The energy sector has a unique opportunity to build trust in society and connect with the “man on the street”, a leading industry figure said.
Steve Holliday, vice president of the Energy Institute (EI), said public trust for government, media and business was very low at present.
But Mr Holliday said there was a positive underlying trend, whereby people believe business can turn the tide.
He said the public is increasingly looking to industry to solve problems and called for business to “stick up for itself”.
He said the sector would need leaders who can adopt a more conversational approach and break down barriers alienating them from consumers.
Mr Holliday, a former chief executive of National Grid, said: “There is an opportunity and a necessity for businesses to be led in a different way.
“In the energy industry, there has always been a tendency to say something is complicated rather than making things simple for people.”
He said the new approach would help businesses keep up with customers as they become more flexible in the way they use energy, at a time when more small distributors are entering the market.
Mr Holliday also said strong leadership was needed to tackle skills shortages in the energy sector.
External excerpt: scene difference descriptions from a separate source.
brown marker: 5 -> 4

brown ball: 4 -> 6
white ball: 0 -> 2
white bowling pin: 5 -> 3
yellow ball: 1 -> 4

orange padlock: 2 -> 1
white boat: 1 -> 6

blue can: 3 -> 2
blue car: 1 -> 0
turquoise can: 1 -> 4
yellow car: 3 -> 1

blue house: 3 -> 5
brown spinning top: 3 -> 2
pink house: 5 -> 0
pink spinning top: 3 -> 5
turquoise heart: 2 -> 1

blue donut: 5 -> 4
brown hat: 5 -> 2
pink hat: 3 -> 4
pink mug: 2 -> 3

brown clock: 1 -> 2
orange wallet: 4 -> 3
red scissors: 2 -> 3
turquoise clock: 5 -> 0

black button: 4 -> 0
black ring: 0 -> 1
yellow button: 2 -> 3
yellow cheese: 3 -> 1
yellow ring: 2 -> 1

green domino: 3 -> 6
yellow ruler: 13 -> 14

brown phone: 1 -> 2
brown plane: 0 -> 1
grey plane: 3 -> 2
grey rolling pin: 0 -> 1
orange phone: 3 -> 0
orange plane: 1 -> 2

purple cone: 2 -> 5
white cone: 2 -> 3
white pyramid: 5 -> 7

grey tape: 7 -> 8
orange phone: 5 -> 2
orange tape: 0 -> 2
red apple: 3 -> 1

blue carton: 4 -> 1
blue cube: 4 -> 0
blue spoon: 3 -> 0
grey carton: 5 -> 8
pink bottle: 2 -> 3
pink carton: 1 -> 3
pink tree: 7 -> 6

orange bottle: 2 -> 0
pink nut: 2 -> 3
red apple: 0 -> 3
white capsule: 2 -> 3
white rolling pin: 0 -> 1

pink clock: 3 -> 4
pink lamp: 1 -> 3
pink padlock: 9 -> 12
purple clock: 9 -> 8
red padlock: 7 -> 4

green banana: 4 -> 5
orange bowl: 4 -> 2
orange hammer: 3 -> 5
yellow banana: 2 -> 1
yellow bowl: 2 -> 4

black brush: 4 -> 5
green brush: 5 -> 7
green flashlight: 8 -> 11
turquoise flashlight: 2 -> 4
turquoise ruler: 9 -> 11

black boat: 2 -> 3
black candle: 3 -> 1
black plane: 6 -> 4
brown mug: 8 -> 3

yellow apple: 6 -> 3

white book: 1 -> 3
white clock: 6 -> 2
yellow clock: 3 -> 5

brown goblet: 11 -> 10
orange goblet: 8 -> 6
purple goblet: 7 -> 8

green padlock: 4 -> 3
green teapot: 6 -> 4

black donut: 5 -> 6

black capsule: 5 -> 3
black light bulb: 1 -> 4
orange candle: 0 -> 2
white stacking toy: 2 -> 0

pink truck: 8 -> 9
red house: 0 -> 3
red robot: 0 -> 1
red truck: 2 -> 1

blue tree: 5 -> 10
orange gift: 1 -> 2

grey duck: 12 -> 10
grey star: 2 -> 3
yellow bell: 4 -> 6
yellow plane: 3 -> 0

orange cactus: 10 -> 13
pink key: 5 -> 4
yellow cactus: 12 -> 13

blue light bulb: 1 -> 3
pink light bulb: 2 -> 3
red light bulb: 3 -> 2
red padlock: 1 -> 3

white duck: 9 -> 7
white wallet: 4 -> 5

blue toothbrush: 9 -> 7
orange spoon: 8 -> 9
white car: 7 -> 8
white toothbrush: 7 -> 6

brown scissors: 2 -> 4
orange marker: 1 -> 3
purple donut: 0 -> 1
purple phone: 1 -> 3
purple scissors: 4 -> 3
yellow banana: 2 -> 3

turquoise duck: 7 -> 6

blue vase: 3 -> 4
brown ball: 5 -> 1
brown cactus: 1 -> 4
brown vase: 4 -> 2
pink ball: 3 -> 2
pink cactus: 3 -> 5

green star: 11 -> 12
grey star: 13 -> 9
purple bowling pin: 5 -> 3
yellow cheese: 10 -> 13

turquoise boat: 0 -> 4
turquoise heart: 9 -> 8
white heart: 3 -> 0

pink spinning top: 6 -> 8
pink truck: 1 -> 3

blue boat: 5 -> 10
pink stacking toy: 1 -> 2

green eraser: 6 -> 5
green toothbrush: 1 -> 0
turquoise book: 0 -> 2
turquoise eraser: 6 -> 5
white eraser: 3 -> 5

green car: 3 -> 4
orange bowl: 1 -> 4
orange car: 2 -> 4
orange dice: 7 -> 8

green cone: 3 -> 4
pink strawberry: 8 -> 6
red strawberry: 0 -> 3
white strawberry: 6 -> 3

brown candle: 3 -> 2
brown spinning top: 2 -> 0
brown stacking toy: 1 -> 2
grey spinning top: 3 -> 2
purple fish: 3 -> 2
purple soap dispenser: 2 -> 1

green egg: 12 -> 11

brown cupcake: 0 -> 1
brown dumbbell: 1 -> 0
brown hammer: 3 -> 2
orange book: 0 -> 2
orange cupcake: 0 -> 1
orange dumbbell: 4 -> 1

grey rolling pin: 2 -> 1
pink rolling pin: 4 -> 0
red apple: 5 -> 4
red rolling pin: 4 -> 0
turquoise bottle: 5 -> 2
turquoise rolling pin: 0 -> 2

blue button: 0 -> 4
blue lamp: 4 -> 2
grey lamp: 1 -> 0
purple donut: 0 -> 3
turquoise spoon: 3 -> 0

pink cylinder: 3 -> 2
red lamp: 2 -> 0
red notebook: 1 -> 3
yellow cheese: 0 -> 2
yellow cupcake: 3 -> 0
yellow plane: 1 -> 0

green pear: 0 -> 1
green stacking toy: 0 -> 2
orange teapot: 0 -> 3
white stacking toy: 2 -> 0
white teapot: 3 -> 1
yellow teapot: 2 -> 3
He said: “Leaders should make a fundamental difference in business and society. People want to work for organisations with serious values.
“Leaders can inspire young people to go into careers in energy so Aberdeen businesses have the resources they need.”
Mr Holliday was speaking ahead of the EI Aberdeen, Highlands and Islands branch Annual Dinner, which will be held later tonight at the Marcliffe Hotel & Spa.
A registered charity, the EI serves society by offering scientifically sound information on energy issues and a neutral platform for debate.
It also supports more than 23,000 individuals working in or studying energy and 200 energy companies worldwide.